The following guest post is by Christopher Gutteridge, a Web & Systems Programmer and Open Data Architect at the University of Southampton. When he was young he wrote the “coffee stain” filter for GIMP, and is the developer of Graphite RDF PHP library & tools. He is a member of the OKF Working Group on Open Bibliographic Information.
I know that it’s best to practice a new technique before employing it on anything major. I also like over-engineering for its own sake. (Beware the Modeller!) That’s how I ended up building data.totl.net.
There are essentially 3 kinds of dataset on the site.
First of all, the occult stuff. There’s something really satisfying about how over-engineered some of the occult materials are: the agonising effort made to map one system into another, like tarot cards onto the Kaballah. Alisdeir Crowley produced a book that was practically just a huge occult spreadsheet. I really enjoy the process of messing around with data, and it seemed too good a data source to miss, and one nobody else would worry about.
In an over-enthusiastic moment, I asked Professor Nigel Shadbolt (the UK Government advisor on Open Data) if occult correspondence was transitive. He gave me one of those expressions that makes you feel like you’ve just put back your career. Not much… maybe a couple of weeks. Still, he’s now got me doing some interesting stuff with Open Data so hopefully he’s forgotten.
Don’t get me wrong, I’m not asserting any of that data is true. But the complex interrelating patterns of information remind me of some spiritual precursor to RDF.
The second category of dataset is the perverse ones. I kinda hate OWL and over-modelling. (While I love over-engineering, I think it’s unhelpful.
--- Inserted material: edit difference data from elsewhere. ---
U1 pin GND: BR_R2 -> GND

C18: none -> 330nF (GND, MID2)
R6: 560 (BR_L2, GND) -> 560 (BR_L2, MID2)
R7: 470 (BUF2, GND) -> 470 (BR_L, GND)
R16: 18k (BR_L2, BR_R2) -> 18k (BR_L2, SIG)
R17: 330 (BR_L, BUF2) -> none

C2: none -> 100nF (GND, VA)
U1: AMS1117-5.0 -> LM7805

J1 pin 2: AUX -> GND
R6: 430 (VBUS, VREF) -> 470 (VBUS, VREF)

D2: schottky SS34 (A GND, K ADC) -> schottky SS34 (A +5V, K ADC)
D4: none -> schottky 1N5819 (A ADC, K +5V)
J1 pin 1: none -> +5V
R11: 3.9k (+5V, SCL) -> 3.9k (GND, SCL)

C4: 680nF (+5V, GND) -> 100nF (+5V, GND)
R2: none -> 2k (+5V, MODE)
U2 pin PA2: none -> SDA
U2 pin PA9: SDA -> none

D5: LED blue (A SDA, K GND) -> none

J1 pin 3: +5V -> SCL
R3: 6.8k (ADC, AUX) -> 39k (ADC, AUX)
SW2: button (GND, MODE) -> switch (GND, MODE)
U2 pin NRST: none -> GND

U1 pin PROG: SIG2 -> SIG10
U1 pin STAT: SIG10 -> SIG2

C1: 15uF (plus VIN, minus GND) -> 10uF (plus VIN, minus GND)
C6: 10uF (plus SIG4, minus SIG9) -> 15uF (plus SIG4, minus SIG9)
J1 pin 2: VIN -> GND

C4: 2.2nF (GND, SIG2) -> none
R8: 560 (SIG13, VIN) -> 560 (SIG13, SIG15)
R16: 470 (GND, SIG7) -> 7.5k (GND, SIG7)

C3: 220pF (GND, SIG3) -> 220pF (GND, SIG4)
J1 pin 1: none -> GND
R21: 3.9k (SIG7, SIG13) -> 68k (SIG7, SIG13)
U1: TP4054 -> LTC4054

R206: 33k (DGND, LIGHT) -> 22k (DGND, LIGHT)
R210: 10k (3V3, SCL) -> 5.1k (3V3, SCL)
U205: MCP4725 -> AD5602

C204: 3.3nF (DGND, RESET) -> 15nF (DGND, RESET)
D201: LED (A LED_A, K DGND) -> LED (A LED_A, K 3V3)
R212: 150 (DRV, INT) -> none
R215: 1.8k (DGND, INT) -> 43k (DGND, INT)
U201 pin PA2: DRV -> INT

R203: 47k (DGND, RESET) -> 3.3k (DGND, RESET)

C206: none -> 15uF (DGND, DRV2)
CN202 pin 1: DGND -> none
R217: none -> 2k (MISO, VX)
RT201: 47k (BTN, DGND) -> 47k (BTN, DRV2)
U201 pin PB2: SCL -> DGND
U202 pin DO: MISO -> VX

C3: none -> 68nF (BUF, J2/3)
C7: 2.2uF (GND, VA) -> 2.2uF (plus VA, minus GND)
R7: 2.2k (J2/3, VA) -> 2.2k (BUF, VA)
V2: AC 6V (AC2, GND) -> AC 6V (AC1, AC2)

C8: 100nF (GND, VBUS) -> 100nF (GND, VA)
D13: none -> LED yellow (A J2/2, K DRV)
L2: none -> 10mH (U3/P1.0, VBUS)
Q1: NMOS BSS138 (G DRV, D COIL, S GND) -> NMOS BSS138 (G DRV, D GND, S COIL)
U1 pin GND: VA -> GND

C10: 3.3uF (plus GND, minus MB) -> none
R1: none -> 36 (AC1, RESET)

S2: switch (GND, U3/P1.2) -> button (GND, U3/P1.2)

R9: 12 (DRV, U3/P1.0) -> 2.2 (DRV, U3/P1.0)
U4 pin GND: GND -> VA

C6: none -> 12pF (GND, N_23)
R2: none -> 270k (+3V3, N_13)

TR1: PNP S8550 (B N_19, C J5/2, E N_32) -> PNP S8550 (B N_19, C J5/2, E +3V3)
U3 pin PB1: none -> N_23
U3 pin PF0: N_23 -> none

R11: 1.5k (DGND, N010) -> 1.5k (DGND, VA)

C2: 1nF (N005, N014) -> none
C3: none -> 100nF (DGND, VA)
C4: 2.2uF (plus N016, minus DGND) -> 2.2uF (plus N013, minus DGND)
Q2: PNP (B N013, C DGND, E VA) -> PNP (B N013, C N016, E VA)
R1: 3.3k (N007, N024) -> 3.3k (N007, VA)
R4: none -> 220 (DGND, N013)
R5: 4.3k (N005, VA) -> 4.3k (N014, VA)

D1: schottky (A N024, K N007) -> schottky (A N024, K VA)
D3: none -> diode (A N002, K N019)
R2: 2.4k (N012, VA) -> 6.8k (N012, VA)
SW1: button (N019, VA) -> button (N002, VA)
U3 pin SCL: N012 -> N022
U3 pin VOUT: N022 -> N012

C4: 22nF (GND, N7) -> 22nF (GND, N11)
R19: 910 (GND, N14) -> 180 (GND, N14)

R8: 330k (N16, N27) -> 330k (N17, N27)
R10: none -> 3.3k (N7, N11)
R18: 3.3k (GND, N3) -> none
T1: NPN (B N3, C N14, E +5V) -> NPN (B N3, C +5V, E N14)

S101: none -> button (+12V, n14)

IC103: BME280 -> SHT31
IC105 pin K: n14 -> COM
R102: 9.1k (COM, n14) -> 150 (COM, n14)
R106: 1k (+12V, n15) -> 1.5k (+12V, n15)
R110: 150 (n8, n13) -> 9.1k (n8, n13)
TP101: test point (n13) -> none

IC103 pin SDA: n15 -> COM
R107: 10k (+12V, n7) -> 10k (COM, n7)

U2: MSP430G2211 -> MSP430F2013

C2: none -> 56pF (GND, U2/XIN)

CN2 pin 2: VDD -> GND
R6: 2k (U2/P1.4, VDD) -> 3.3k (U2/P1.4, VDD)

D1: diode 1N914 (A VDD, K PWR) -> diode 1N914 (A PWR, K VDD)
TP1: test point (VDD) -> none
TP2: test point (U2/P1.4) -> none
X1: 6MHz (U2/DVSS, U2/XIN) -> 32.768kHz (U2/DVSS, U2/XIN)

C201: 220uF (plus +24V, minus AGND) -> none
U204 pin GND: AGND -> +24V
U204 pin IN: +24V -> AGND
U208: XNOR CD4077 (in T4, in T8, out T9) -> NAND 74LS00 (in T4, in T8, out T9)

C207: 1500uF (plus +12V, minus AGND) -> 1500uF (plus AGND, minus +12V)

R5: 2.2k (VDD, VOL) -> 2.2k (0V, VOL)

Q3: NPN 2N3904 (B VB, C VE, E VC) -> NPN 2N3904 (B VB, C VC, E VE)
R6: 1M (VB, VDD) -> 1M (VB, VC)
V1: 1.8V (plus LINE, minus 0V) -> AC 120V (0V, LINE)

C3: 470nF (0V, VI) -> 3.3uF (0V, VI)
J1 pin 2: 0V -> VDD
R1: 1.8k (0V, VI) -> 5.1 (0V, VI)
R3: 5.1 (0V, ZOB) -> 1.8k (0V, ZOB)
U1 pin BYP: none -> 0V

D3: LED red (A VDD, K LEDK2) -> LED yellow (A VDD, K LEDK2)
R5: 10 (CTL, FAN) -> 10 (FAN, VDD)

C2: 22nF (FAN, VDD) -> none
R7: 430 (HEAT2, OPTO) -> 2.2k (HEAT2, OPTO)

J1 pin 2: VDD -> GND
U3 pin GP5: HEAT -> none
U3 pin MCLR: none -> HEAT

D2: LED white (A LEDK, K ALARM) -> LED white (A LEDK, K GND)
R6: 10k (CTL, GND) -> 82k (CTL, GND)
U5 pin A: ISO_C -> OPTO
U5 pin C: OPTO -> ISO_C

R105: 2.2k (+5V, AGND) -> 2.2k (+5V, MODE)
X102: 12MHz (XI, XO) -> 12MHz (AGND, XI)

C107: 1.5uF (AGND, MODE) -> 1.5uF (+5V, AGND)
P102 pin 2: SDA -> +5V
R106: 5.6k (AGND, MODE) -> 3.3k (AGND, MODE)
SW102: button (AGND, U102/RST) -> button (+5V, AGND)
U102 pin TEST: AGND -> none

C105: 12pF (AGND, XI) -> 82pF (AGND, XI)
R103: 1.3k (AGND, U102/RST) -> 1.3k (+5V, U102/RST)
I’ve never actually benefited from writing a machine-readable schema, except to get the AI people to get off my back) The perverse datasets kinda reflect this. The zzStructures is a homage to the fact that they were only a teeny-tiny bit different to RDF, and literally decades earlier (Ted Nelson for the nearly-win!) but those differences hobbled the system. RDF is hobbled too, of course, but less so.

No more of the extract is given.